We’ve been hearing voices both past and present saying that the reason for what has happened is, as George Kennan put it, the strategic blunder of the eastward expansion of NATO. The great-power realist-school historian John Mearsheimer insists that a great deal of the blame for what we’re witnessing must go to the United States. I thought we’d begin with your analysis of that argument.

I have only the greatest respect for George Kennan. John Mearsheimer is a giant of a scholar. But I respectfully disagree. The problem with their argument is that it assumes that, had NATO not expanded, Russia wouldn’t be the same or very likely close to what it is today. What we have today in Russia is not some kind of surprise. It’s not some kind of deviation from a historical pattern. Way before NATO existed—in the nineteenth century—Russia looked like this: it had an autocrat. It had repression. It had militarism. It had suspicion of foreigners and the West. This is a Russia that we know, and it’s not a Russia that arrived yesterday or in the nineteen-nineties. It’s not a response to the actions of the West. There are internal processes in Russia that account for where we are today.

I would even go further. I would say that NATO expansion has put us in a better place to deal with this historical pattern in Russia that we’re seeing again today. Where would we be now if Poland or the Baltic states were not in NATO? They would be in the same limbo, in the same world that Ukraine is in. In fact, Poland’s membership in NATO stiffened NATO’s spine. Unlike some of the other NATO countries, Poland has contested Russia many times over. In fact, you can argue that Russia broke its teeth twice on Poland: first in the nineteenth century, leading up to the twentieth century, and again at the end of the Soviet Union, with Solidarity. So George Kennan was an unbelievably important scholar and practitioner—the greatest Russia expert who ever lived—but I just don’t think blaming the West is the right analysis for where we are.

When you talk about the internal dynamics of Russia, it brings to mind a piece that you wrote for Foreign Affairs, six years ago, which began, “For half a millennium, Russian foreign policy has been characterized by soaring ambitions that have exceeded the country’s capabilities. Beginning with the reign of Ivan the Terrible in the sixteenth century, Russia managed to expand at an average rate of fifty square miles per day for hundreds of years, eventually covering one-sixth of the earth’s landmass.” You go on to describe three “fleeting moments” of Russian ascendancy: first during the reign of Peter the Great, then Alexander I’s victory over Napoleon, and then, of course, Stalin’s victory over Hitler. And then you say that, “these high-water marks aside, however, Russia has almost always been a relatively weak great power.” I wonder if you could expand on that and talk about how the internal dynamics of Russia have led to the present moment under Putin.

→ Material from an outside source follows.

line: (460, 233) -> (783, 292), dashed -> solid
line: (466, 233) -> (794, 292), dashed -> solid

We had this debate about Iraq. Was Iraq the way it was because of Saddam, or was Saddam the way he was because of Iraq? In other words, there’s the personality, which can’t be denied, but there are also structural factors that shape the personality. One of the arguments I made in my Stalin book was that being the dictator, being in charge of Russian power in the world in those circumstances and in that time period, made Stalin who he was and not the other way around.

Russia is a remarkable civilization: in the arts, music, literature, dance, film. In every sphere, it’s a profound, remarkable place––a whole civilization, more than just a country. At the same time, Russia feels that it has a “special place” in the world, a special mission. It’s Eastern Orthodox, not Western. And it wants to stand out as a great power. Its problem has always been not this sense of self or identity but the fact that its capabilities have never matched its aspirations. It’s always in a struggle to live up to these aspirations, but it can’t, because the West has always been more powerful.

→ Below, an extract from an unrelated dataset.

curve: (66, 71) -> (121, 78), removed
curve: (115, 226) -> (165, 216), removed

Russia is a great power, but not the great power, except for those few moments in history that you just enumerated. In trying to match the West or at least manage the differential between Russia and the West, they resort to coercion. They use a very heavy state-centric approach to try to beat the country forward and upwards in order, militarily and economically, to either match or compete with the West. And that works for a time, but very superficially. Russia has a spurt of economic growth, and it builds up its military, and then, of course, it hits a wall. It then has a long period of stagnation where the problem gets worse. The very attempt to solve the problem worsens the problem, and the gulf with the West widens. The West has the technology, the economic growth, and the stronger military.

The worst part of this dynamic in Russian history is the conflation of the Russian state with a personal ruler. Instead of getting the strong state that they want, to manage the gulf with the West and push and force Russia up to the highest level, they instead get a personalist regime. They get a dictatorship, which usually becomes a despotism. They’ve been in this bind for a while because they cannot relinquish that sense of exceptionalism, that aspiration to be the greatest power, but they cannot match that in reality. Eurasia is just much weaker than the Anglo-American model of power. Iran, Russia, and China, with very similar models, are all trying to catch the West, trying to manage the West and this differential in power.

What is Putinism? It’s not the same as Stalinism. It’s certainly not the same as Xi Jinping’s China or the regime in Iran. What are its special characteristics, and why would those special characteristics lead it to want to invade Ukraine, which seems a singularly stupid, let alone brutal, act?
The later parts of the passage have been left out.